Despite being able to feel sensations like course and smooth, to think and ponder over nearly anything and everything we wish, and to listen to the chirping of the birds welcoming sunrise, we continue to grieve over things which, although trivial in nature, seem as insurmountable as a mountain. This idea of “making a mountain out of a mole hill” is an issue that we encounter often in our daily lives.
It is surprising how we fail to learn from the physically challenged — many of whom, in spite of their disabilities, don’t forget to be grateful to their Lord. Their complaints that perhaps He left them incomplete or imperfect are hardly anything compared to our wails and cries. Instead of frowns, they have smiles pasted on their faces. It’s amazing how they remain thankful and how they realize that things could have been far worse than their current condition. It’s also amazing how, despite being complete and healthy, we remain ungrateful, failing to see through a wall of troubles that we claim are the greatest problems ever faced!
It’s incredible how we fail to thank the two feet that carry us for miles and how we don’t realize the worth of our eyes that show us uncountable hues and colors. In fact, all that we direct our eyes to see are lavish glass apartments that we cannot rent or red muscle cars that we cannot drive. All our narrow brains can comprehend is that we need to own the latest smartphone and bring home the latest fashions to our wardrobes.
How undernourished children go unseen and how much of the world strives to own just a single pair of shoes is something that deserves consideration. What should scream for our attention is not the latest tourist destinations but the destinations that house the poor — the places where millions of suppressed voices sacrifice their basic human rights daily.

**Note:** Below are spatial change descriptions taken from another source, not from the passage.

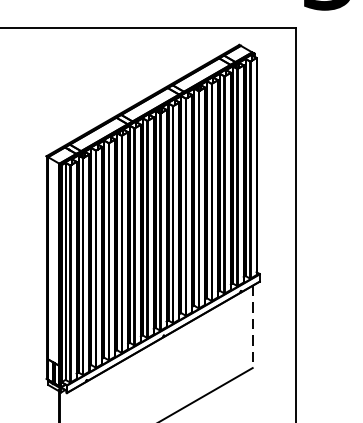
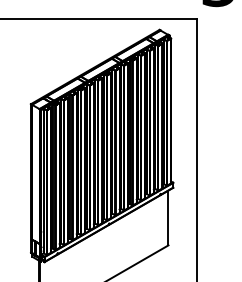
line: (252, 327) -> (168, 218), dashed -> solid

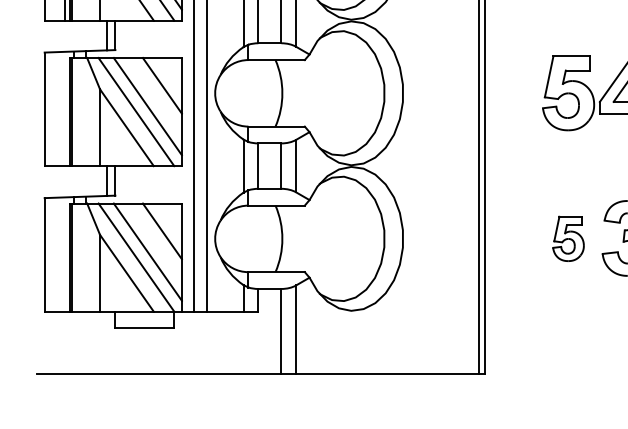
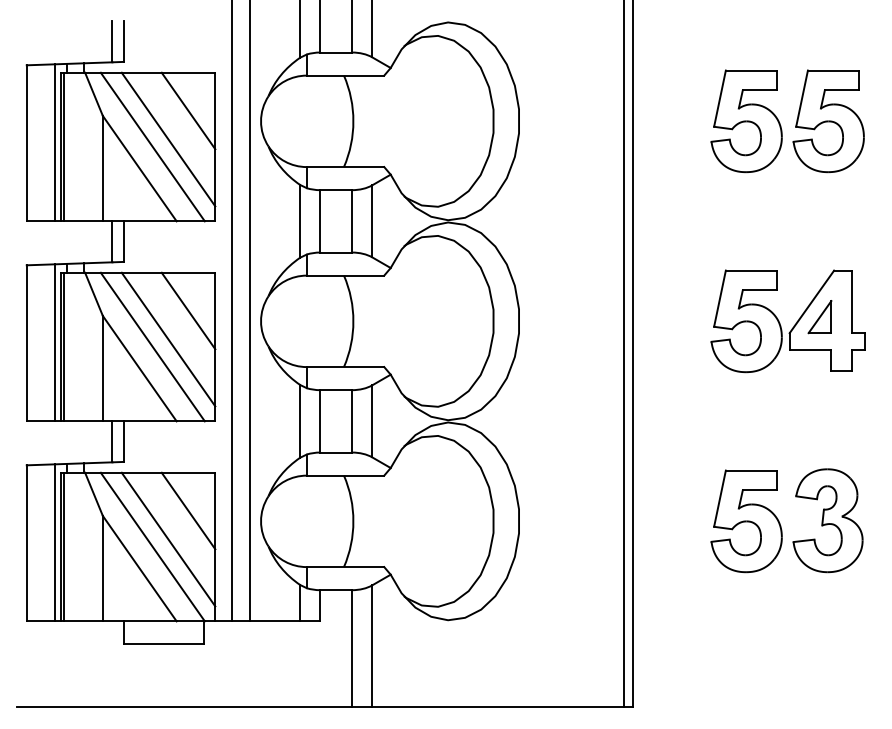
line: (65, 108) -> (55, 342), added
part: (568, 238) -> (746, 521), size x1.67
line: (65, 254) -> (55, 542), added

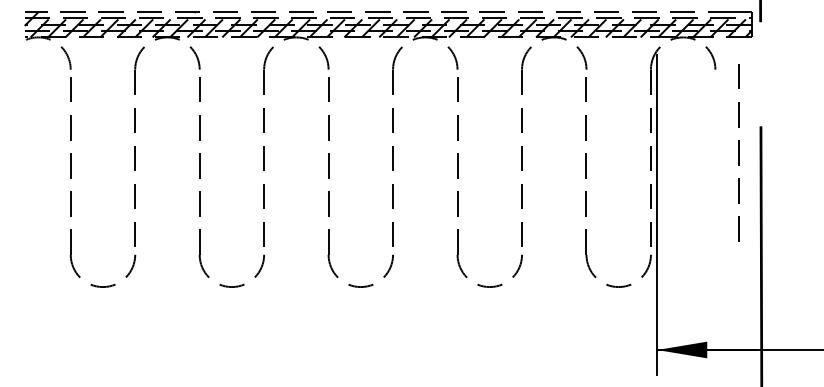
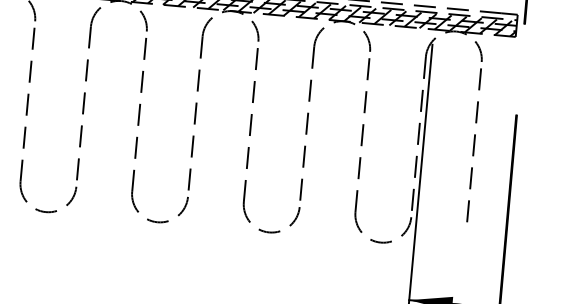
line: (738, 152) -> (473, 144), moved

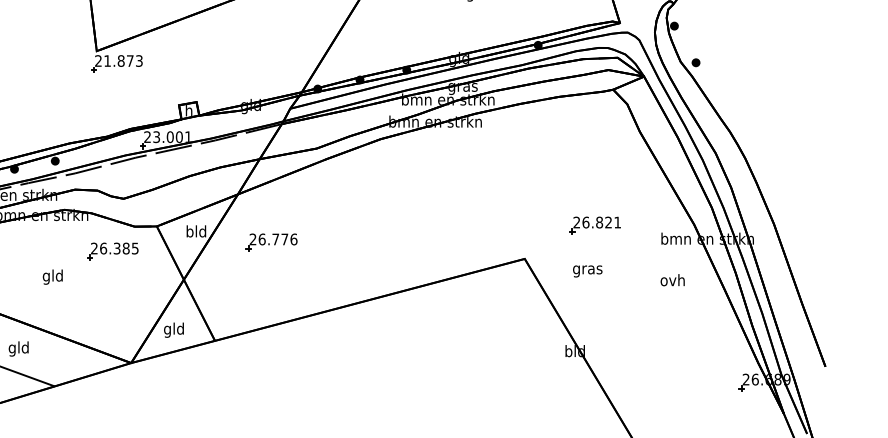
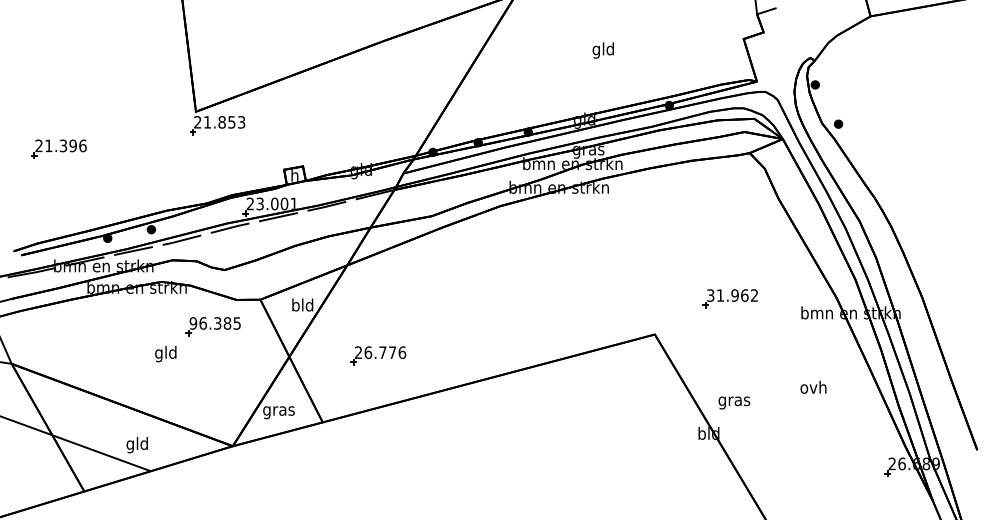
text: (129, 61) -> (231, 122), 21.873 -> 21.853
text: (597, 222) -> (732, 295), 26.821 -> 31.962
part: (271, 242) -> (378, 355), moved
text: (94, 248) -> (193, 323), 26.385 -> 96.385
text: (587, 271) -> (734, 402), moved
text: (52, 277) -> (165, 354), moved
text: (672, 279) -> (813, 386), moved
text: (173, 329) -> (278, 410), gld -> gras
text: (18, 349) -> (136, 445), moved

Major world institutions, which were born out of the ashes of the dead who were lost to war, still haven’t shown much in the way of progress. Poor people are nothing but pawns in the game of chess that the ungrateful wealthy play in order to satisfy their never-ending consumerist appetite.
It’s astonishing then that people can live in poverty or live with disabilities and illness and yet remain thankful — remain positive. I don’t know how they do it, but it is something undeniably impressive that we all need to strive for.